Page 1 of 2

How to find files with a Non Western European Character?

Posted: 08 Apr 2025 18:17
by XYZeternity
Dear club members of the best file manager in the known universe,
:info:
Is there a way to Find files that contain non ABCDabcd01234 and dash [-] characters?
I want to "purify and simplify" file names for my MP3 player that does not understand anything besides Western European characters.
Files with strange characters get corrupted and cannot be displayed.
I want to delete or rename all "unreadable" characters to simple basic characters.
It would be nice if there was a way to find them all with a smart search query in my favouritest file manager. :om:

So that for example it finds me files like:
となりのトトロ My Neighbor Totoro! SoundTrack — Ghibli.mp3

Which I then can manually and safely rename to:
My Neighbor Totoro SoundTrack - Ghibli.mp3

Re: How to find files with a Non Western European Character?

Posted: 08 Apr 2025 21:41
by admin
Quick makeshift solution, but it will probably go some way for you: *[ÿ-휀]* /matching=e <-- enter this pattern into Quick Search (F3). Will match files with characters from 0x00FF to 0xD700 (includes Japanese, Chinese, and most of Korean).
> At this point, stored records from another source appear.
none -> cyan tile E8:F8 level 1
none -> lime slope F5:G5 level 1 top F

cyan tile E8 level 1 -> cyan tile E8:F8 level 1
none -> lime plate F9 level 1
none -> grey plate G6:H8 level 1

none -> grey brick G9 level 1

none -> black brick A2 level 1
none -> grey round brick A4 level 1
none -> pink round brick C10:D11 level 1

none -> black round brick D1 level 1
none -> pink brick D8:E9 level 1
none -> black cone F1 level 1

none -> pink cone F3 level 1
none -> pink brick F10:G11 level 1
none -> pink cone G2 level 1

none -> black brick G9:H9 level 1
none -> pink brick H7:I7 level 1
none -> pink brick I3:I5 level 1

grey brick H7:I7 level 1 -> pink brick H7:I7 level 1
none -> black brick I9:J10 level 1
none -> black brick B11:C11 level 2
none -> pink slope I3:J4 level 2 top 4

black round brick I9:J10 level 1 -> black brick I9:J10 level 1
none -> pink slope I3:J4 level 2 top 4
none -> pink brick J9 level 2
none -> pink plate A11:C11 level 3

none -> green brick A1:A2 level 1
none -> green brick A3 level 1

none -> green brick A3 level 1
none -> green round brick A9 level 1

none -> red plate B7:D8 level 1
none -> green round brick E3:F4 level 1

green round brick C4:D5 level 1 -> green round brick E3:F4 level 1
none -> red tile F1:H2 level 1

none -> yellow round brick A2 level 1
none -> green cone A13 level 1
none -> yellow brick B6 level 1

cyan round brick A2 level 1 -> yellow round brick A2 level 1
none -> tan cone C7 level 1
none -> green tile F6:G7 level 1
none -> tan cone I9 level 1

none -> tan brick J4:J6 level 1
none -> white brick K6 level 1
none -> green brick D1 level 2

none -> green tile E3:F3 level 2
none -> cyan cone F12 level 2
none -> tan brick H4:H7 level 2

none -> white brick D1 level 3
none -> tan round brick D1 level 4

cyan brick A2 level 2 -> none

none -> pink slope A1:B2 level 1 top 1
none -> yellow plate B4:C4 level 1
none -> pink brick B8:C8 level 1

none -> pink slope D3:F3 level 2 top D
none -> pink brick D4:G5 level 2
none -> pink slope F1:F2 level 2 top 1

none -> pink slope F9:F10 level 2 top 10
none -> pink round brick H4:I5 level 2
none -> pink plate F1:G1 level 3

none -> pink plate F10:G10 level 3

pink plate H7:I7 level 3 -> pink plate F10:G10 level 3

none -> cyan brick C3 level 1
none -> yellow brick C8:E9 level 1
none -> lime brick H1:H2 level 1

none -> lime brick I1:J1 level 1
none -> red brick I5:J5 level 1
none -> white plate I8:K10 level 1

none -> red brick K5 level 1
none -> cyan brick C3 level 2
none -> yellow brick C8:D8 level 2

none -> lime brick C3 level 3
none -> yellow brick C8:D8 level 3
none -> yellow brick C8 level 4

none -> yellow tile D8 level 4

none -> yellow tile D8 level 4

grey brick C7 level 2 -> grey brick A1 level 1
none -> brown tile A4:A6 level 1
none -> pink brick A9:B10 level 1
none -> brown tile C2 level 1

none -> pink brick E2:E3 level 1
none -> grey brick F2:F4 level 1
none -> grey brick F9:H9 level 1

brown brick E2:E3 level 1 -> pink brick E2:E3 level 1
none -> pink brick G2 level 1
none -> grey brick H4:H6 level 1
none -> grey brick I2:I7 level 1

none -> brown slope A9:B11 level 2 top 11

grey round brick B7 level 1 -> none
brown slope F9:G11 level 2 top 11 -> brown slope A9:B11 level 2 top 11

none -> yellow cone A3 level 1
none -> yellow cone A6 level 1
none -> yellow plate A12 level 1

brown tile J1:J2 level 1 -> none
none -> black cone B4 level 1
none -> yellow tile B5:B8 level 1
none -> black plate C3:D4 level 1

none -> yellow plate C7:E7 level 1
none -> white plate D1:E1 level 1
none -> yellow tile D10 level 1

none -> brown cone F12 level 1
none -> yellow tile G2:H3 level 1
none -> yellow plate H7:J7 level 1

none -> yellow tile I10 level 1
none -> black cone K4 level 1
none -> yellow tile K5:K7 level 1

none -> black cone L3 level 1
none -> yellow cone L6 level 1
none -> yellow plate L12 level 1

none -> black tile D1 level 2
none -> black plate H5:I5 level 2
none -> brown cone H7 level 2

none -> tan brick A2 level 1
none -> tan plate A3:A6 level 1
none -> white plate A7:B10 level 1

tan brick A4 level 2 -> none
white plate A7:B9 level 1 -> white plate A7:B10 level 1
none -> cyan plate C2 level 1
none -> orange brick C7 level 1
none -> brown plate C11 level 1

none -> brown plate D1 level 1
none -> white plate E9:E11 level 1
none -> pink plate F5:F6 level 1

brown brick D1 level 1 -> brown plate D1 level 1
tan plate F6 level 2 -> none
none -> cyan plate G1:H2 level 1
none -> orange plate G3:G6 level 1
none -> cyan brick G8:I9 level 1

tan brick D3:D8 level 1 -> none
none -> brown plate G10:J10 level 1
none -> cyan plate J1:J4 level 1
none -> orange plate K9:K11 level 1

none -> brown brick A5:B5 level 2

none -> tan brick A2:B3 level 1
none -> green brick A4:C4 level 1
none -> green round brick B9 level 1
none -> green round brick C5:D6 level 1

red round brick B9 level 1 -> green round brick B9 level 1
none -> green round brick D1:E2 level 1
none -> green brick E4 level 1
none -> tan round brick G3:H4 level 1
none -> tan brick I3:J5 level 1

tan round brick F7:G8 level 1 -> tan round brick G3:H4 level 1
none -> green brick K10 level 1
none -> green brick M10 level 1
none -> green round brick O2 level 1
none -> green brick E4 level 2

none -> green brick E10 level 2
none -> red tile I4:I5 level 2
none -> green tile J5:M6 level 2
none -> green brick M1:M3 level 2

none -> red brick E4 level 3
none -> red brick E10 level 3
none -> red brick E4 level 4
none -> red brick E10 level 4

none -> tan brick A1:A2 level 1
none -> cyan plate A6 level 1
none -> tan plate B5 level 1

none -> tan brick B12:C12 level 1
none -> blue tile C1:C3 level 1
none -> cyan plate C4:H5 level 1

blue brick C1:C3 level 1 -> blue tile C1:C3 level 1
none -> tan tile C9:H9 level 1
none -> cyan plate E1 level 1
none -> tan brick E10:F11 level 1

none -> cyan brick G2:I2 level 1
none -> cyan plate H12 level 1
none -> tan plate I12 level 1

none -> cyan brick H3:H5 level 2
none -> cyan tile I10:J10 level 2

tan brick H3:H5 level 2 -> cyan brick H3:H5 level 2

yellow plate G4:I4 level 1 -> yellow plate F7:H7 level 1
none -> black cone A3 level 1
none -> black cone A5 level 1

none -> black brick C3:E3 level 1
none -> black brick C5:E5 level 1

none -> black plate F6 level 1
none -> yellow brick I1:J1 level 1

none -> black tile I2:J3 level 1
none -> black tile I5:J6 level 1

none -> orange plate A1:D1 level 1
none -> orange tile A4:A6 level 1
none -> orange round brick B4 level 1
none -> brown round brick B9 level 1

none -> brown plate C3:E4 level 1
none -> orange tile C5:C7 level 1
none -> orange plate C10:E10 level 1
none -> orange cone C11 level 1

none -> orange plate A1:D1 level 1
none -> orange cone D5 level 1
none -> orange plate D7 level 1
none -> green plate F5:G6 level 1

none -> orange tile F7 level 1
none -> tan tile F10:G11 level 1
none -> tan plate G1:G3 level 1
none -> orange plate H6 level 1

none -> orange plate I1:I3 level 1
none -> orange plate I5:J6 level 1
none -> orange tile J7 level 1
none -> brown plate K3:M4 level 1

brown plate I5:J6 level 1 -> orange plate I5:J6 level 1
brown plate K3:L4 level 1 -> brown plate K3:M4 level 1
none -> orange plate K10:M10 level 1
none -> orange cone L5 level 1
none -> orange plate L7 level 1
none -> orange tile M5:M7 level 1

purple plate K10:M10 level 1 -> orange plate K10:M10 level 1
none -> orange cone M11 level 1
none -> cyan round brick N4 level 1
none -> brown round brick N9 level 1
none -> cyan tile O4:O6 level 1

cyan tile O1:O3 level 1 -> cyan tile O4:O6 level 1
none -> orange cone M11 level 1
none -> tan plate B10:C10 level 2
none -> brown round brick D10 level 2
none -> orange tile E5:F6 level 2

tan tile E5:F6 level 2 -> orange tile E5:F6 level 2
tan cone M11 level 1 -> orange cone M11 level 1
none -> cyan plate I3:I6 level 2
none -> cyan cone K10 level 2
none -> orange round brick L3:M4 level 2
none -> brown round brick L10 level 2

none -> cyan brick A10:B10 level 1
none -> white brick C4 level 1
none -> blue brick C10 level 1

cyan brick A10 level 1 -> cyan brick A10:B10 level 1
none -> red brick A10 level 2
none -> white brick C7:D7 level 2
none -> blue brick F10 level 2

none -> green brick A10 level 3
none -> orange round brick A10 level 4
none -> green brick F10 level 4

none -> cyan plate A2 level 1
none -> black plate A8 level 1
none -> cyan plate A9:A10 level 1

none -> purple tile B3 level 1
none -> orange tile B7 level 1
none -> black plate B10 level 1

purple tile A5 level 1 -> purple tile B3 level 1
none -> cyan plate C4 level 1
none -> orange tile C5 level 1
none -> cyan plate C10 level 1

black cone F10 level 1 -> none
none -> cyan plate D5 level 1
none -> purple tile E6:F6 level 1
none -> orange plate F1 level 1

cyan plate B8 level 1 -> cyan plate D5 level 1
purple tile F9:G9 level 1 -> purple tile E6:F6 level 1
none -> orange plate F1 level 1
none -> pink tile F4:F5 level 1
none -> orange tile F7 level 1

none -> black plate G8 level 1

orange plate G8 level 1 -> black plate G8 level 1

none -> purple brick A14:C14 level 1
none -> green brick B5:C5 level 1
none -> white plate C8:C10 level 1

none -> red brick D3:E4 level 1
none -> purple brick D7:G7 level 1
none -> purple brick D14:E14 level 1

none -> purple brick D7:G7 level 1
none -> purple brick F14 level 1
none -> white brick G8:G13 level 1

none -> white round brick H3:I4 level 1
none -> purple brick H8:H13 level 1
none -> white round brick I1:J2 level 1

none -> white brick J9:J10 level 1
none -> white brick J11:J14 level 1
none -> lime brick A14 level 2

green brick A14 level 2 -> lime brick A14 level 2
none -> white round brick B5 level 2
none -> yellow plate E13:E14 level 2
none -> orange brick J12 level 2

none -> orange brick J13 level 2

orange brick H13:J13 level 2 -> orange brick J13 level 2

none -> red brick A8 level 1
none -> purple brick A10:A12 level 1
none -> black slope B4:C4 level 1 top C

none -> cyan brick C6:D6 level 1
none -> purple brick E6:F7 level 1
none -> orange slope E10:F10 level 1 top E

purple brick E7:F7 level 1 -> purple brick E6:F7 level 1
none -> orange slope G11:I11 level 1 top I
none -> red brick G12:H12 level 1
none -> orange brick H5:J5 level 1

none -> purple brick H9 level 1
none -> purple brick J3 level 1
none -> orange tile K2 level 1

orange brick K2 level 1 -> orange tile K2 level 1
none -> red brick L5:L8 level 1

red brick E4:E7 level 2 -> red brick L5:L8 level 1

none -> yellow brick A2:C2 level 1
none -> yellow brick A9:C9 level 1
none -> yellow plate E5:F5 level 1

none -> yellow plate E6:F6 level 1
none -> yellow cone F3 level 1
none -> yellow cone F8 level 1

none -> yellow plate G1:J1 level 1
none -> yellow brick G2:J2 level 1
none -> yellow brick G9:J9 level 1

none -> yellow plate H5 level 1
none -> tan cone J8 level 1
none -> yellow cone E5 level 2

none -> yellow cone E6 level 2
Re: How to find files with a Non Western European Character?

Posted: 08 Apr 2025 22:12
by jupe
Here is another alternative that should work as a search term to find non ascii,

>[^\x00-\x7F]+

Re: How to find files with a Non Western European Character?

Posted: 08 Apr 2025 22:51
by admin
:tup:

Does it also support higher values like \x7FFF? Does not seem so...

Re: How to find files with a Non Western European Character?

Posted: 08 Apr 2025 23:03
by jupe
It might need extending if those chars are in use.

Re: How to find files with a Non Western European Character?

Posted: 09 Apr 2025 09:18
by XYZeternity
Wonderful :tup: Both work perfectly. I will save both suggestions. Thanks very much!
Is there a (video) tutorial that shows how the magic behind these powerful shorthands work?

*[ÿ-휀]* /matching=e
>[^\x00-\x7F]+

I suspect there is a steep learning curve but being able to stand on the very first step on that ladder would be probably enough for most of us :cup:

(PS. Dear Admins, please extend the icons in the right side of this message window a little. Most icons are so dark :blackstorm: they don't portray the thankfulness I am trying to convey here haha :om: Also, replacing the first Micky glove (/smilies/tup.png) with a recognizable standard yellow thumbsup icon would make them stand out better against the forum background).

Re: How to find files with a Non Western European Character?

Posted: 09 Apr 2025 12:08
by admin
[char - char] defines a from-till range of characters. In jupe's regexp pattern the characters are represented by their ordinal number in hex (eg \x00).

Re: How to find files with a Non Western European Character?

Posted: 09 Apr 2025 12:25
by admin
Here is a slightly improved version of my first pattern (range 256-65289):
*[Ā-)]* /matching=e

Re: How to find files with a Non Western European Character?

Posted: 09 Apr 2025 12:28
by admin
jupe wrote: 08 Apr 2025 22:12 Here is another alternative that should work as a search term to find non ascii,

>[^\x00-\x7F]+
When I compared the results with my pattern I found a strange anomaly. This regexp pattern fails at the Turkish Uppercase Dotted İ (ordinal 304). :veryconfused:

Re: How to find files with a Non Western European Character?

Posted: 09 Apr 2025 13:21
by XYZeternity
That looks a lot like the upside down exclamation point:

İ ¡ ! ¿

Thanks for the improved version. I have made four files each containing one of these Non-Western European letters above.
None of the regexes so far finds all 4 files containing the Non standard 4 characters above.

I want only Western European characters and numbers, without any special characters besides the normal dash -.

Is there a way to broaden the search regex so it finds a bit more Non Western European characters, such as İ ¡ ! ¿ " ' ` @ $ # © ° « » etc?

That way I can find and intercept more strange characters that I can delete manually from the file names.

Re: How to find files with a Non Western European Character?

Posted: 09 Apr 2025 14:14
by admin
Try this: *[!a-zA-Z0-9 ._()&-]* /matching=e

Re: How to find files with a Non Western European Character?

Posted: 09 Apr 2025 16:57
by XYZeternity
Awesome!

That did the trick! All files with potentially corruptable characters for my MP3 player have been found :appl:

*[!a-zA-Z0-9 ._()&-]* /matching=e << Finds everything that I seeked

Even found songs like: CVLTVRΣ, 明るい夜 Bright NiGHT.mp3
that was renamed to : CVLTVRE - Bright Night.mp3

Thank you very much!

(Icon of happy grandma with reading glasses offering cake she cooked with fire stove and rocking chair in background.)

Re: How to find files with a Non Western European Character?

Posted: 09 Apr 2025 19:59
by phred
XYZeternity wrote: 09 Apr 2025 16:57 (Icon of happy grandma with reading glasses offering cake she cooked with fire stove and rocking chair in background.)
Sometimes AI is spot on...
image.jpeg

Re: How to find files with a Non Western European Character?

Posted: 09 Apr 2025 20:38
by admin
The rocking chair is burning in the background, so cozy.

Re: How to find files with a Non Western European Character?

Posted: 09 Apr 2025 20:41
by jupe
½ Rocking chair, ½ Stove, its the original heated seat. :P